4. Integrating the Two Layers:
How Illness Moves Across Categories
When we combine the two dimensions—where costs are recorded and what costs are made of—the structure of COI becomes clearer.
A single aspect of illness can generate multiple types of costs across different locations. Persistent pain may increase medical visits, raising direct medical costs. It may require more transportation or paid caregiving, raising direct non‑medical costs. It may reduce the ability to work, raising indirect costs. At the same time, the pain itself remains an intangible burden that is not recorded anywhere.
The same pattern applies to anxiety, uncertainty, and social isolation. These experiences influence tangible costs across all categories while remaining uncounted. Illness therefore moves across the COI grid in ways that the grid cannot fully represent.
5. The Limits of the COI Framework:
Why Classification Cannot Capture Burden
The COI framework is useful, but it has clear limits.
First, the place where a cost is recorded is not the place where the burden is felt. A medical bill may appear in the payer’s ledger, but the discomfort or disruption behind it belongs to the patient.
Second, the placement of costs depends on the design of the health and social care system. The same caregiving expense may be covered by the state in one country and by families in another. COI categories therefore reflect institutional arrangements, not universal features of illness.
Third, intangible costs do not appear in any ledger. They are not simply unmeasured; they are outside the scope of the COI framework.
Fourth, intangible costs are not a separate type of cost but a pattern of influence.
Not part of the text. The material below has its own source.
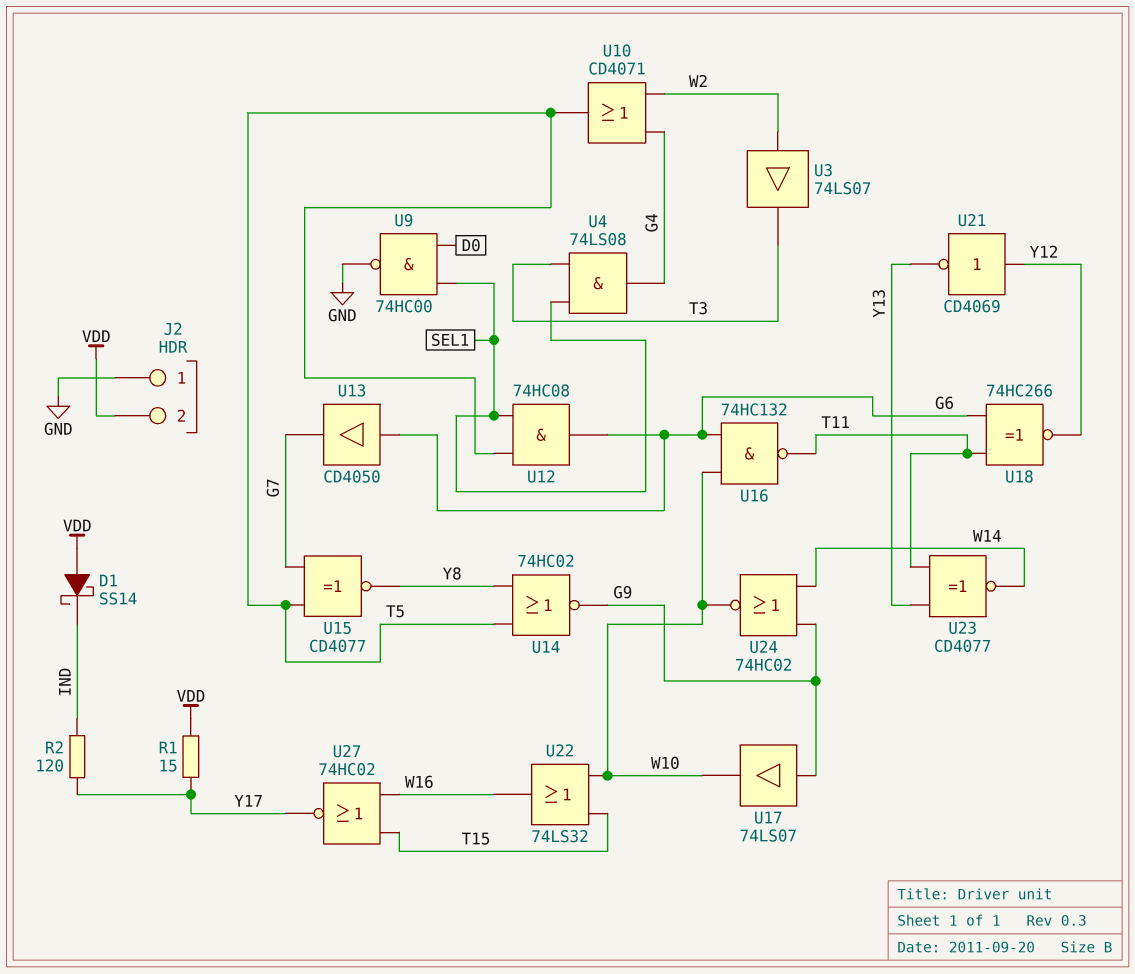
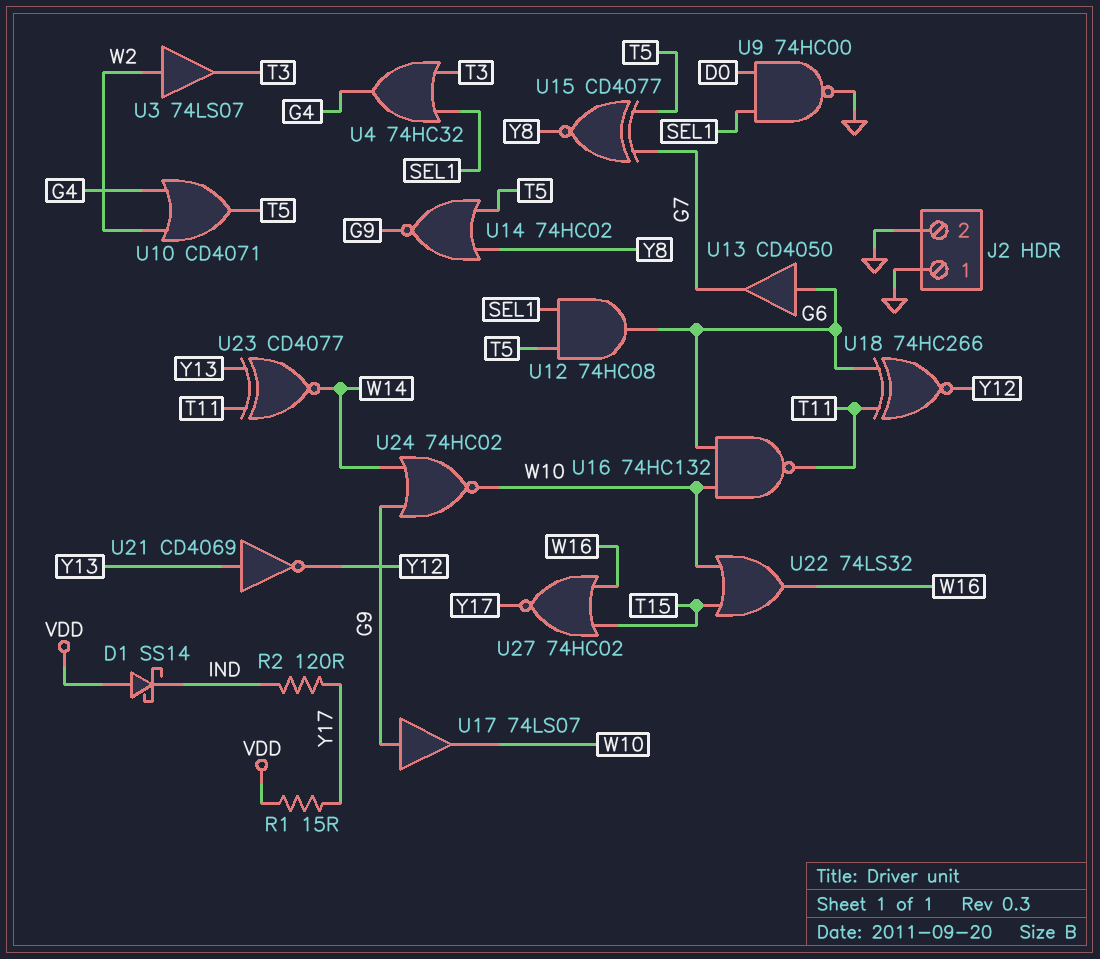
J2 pin 2: VDD -> GND
U4: AND 74LS08 (in SEL1, in T3, out G4) -> OR 74HC32 (in SEL1, in T3, out G4)
U21: NOT CD4069 (in Y12, out Y13) -> NOT CD4069 (in Y13, out Y12)

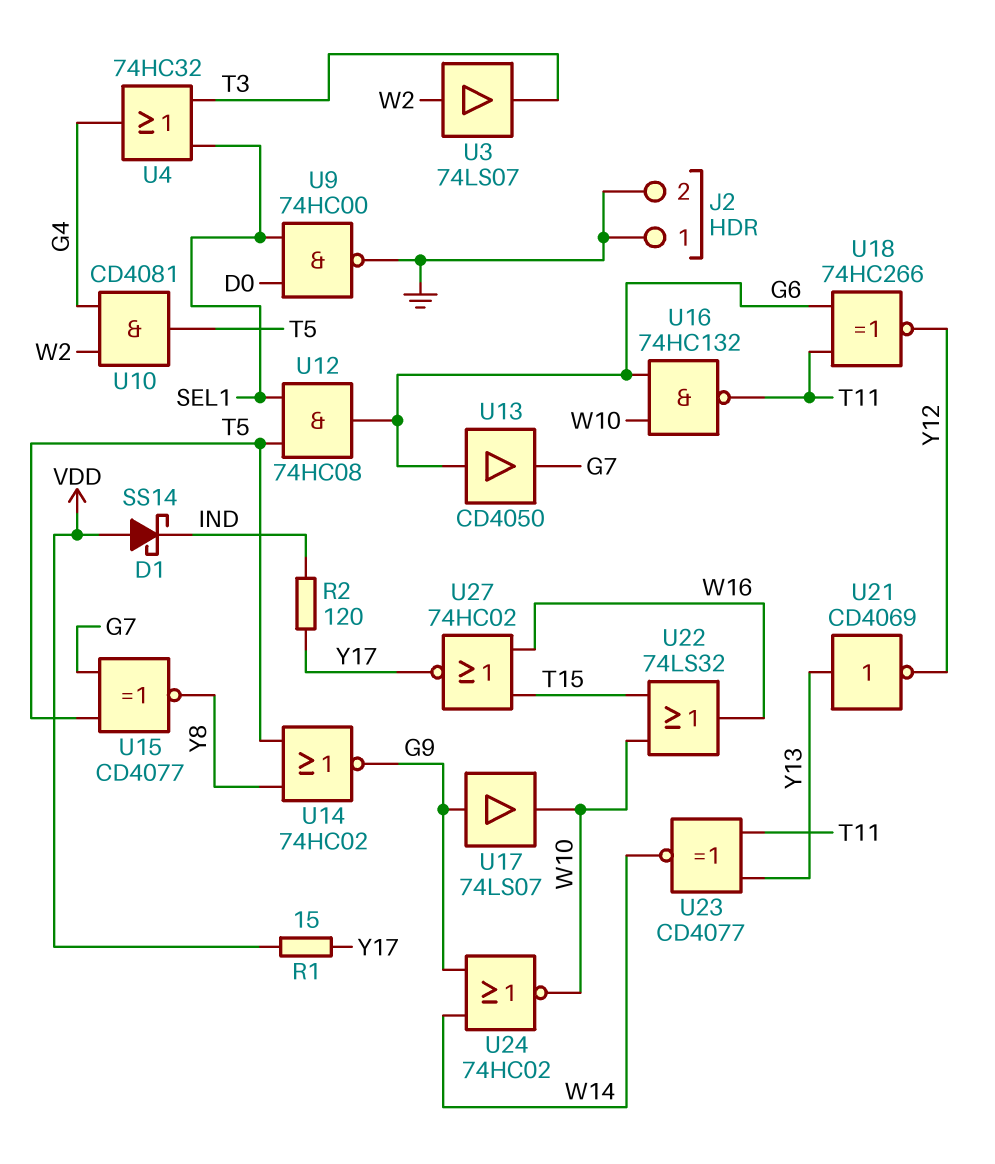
U10: OR CD4071 (in G4, in W2, out T5) -> AND CD4081 (in G4, in W2, out T5)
They shape medical use, household spending, and productivity, but they cannot be isolated as a single category.
These limits explain why COI can describe the financial footprint of illness but cannot describe the full burden. The two concepts overlap, but they are not the same.
Conclusion:
What Society Counts—and What It Leaves Out
The COI framework provides a structured way to record the financial consequences of illness. It clarifies where costs appear and what they consist of. But the heaviest burdens of illness are those that do not fit into any category. They affect every part of the grid while remaining uncounted.
If the earlier article examined the burden of illness as it is lived, this second article examines the cost of illness as society records it—and the distance between the two. Understanding this distance is essential for evaluating the true value of medical innovation. Reducing the visible costs of illness is important, but reducing the invisible ones is equally important.
A complete understanding of illness requires attention to both the counted and the uncounted. Only then can we see the full weight of what illness takes—and what effective care must return.